For further reading check out the Prxomox Ceph Docs
What ZFS gives you instead
ZFS operates at the individual node level. Each node manages its own pool independently. You get checksumming and automatic data integrity verification, compression, snapshots, and the ability to send incremental snapshots to another node with zfs send. That last part is how you get off-node copies without shared infrastructure: Proxmox has native ZFS replication built into the UI that handles this simply and reliably.
When a ZFS node has a problem, that problem stays on that node. Your other nodes keep running. Recovery is well-documented, the tooling is straightforward, and you do not need deep expertise in a complex distributed system to get yourself back to a healthy state.
The tradeoff is that ZFS is not shared storage. VMs are tied to the node they live on and live migration requires you to move the disk as well, which takes time. For most small cluster setups that is an acceptable tradeoff given what you get in return.
Shared storage as an alternative HA approach
A dedicated storage server gives you a middle ground that neither ZFS local storage nor Ceph offers at small scale. All three nodes mount the same storage, so a VM is not tied to the node it started on. Live migration is nearly instant because the disk does not move, only the running state transfers between nodes. If a compute node goes down, any VM on it can be restarted on another node in seconds.
You are writing to one server over a dedicated storage network rather than coordinating writes across a cluster, so there is no cross-node acknowledgment in the write path. This can give much better write performance.
The big tradeoff is that the storage server is a single point of failure. If it goes down, all three compute nodes lose access to their VMs simultaneously. You can minimize the risks with good hardware with redundancies, on the storage server itself, but you cannot eliminate the dependency. For most small deployments that risk is acceptable and the operational simplicity makes it a strong option, but it needs to be part of your planning going in.
Where Ceph actually makes sense
Ceph becomes the right answer when you have the infrastructure to support it properly.
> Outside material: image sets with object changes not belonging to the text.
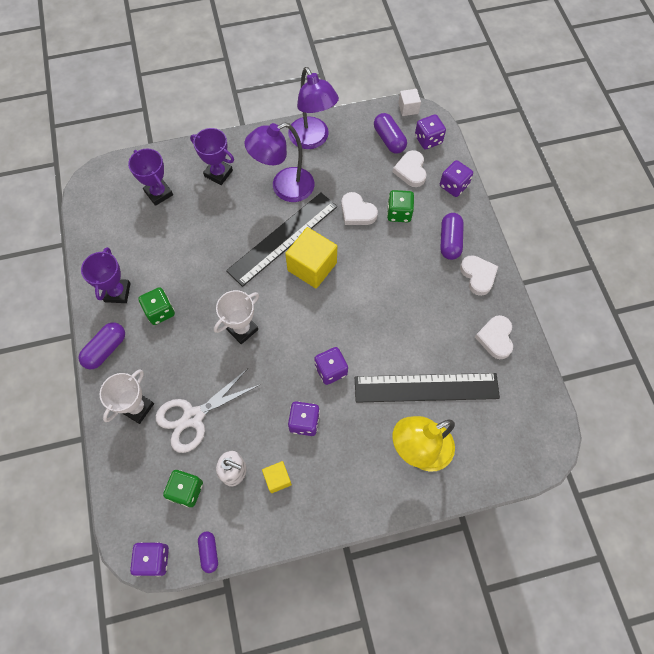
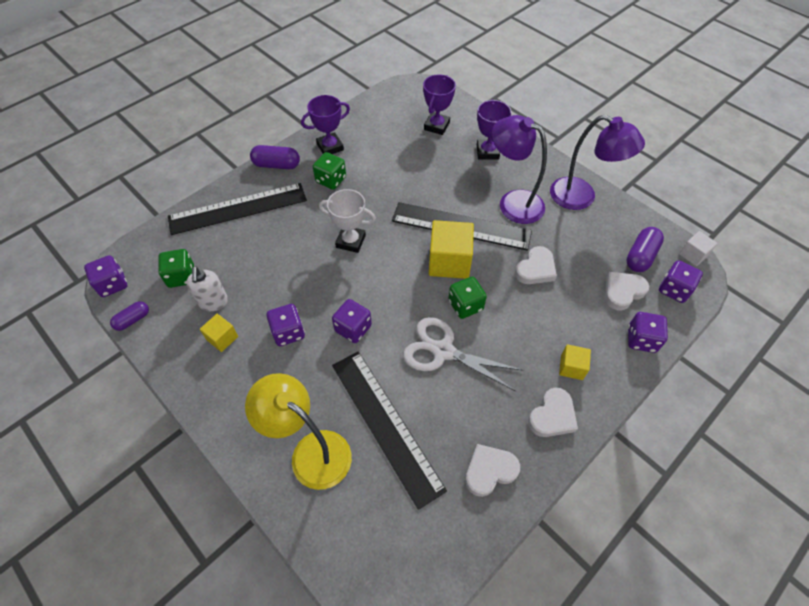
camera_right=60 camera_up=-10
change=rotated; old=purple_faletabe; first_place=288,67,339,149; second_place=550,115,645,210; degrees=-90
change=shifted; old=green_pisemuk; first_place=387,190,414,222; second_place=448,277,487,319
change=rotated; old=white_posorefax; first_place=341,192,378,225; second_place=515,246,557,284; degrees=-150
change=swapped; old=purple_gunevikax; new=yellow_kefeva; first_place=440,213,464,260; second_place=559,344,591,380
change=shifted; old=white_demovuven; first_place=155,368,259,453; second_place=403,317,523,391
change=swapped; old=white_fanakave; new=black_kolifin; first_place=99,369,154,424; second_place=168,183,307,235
That means enough nodes that you can lose one during a recovery event without risking quorum, a dedicated storage network with proper switching, and someone on your team who understands Ceph well enough to debug a degraded cluster under pressure. As a rough rule I would not consider Ceph until you are at five nodes or more, and even then only if those other conditions are met.
Summary
The decision between ZFS and Ceph for a small Proxmox cluster really comes down to one question: do you need the complexity that Ceph requires, or does it just sound like the right answer because that is what the large deployments use?
For most small deployments the answer is no. Ceph’s write path is genuinely more expensive than people realize. Every write has to be confirmed across all three nodes before it is acknowledged and the network round-trip is in the critical path of every single write operation. ZFS writes locally and it is done. No network round-trip, no cross-cluster acknowledgment, no tuning a distributed journal per OSD. That difference shows up in real workloads.
Ceph does have a legitimate strength on reads. A well-tuned cluster can stripe reads across multiple OSDs and deliver impressive sequential throughput. But “well-tuned” requires the right hardware, a proper dedicated storage network, and the operational knowledge to actually get there. Most small clusters never do.
ZFS gives you predictable, consistent performance without needing to tune a distributed system. The ARC cache means frequently accessed data is fast, checksumming means your data is what you think it is, and zfs send means you have off-node copies without shared infrastructure. When something goes wrong – and eventually something always goes wrong – the failure domain stays on the node where the problem is, and the tools to recover are well-documented and straightforward.
Ceph is excellent software. It is the right answer at scale with the infrastructure to support it. For two or three nodes in a homelab or on-prem for a small client, ZFS is the better choice and I would take it every time.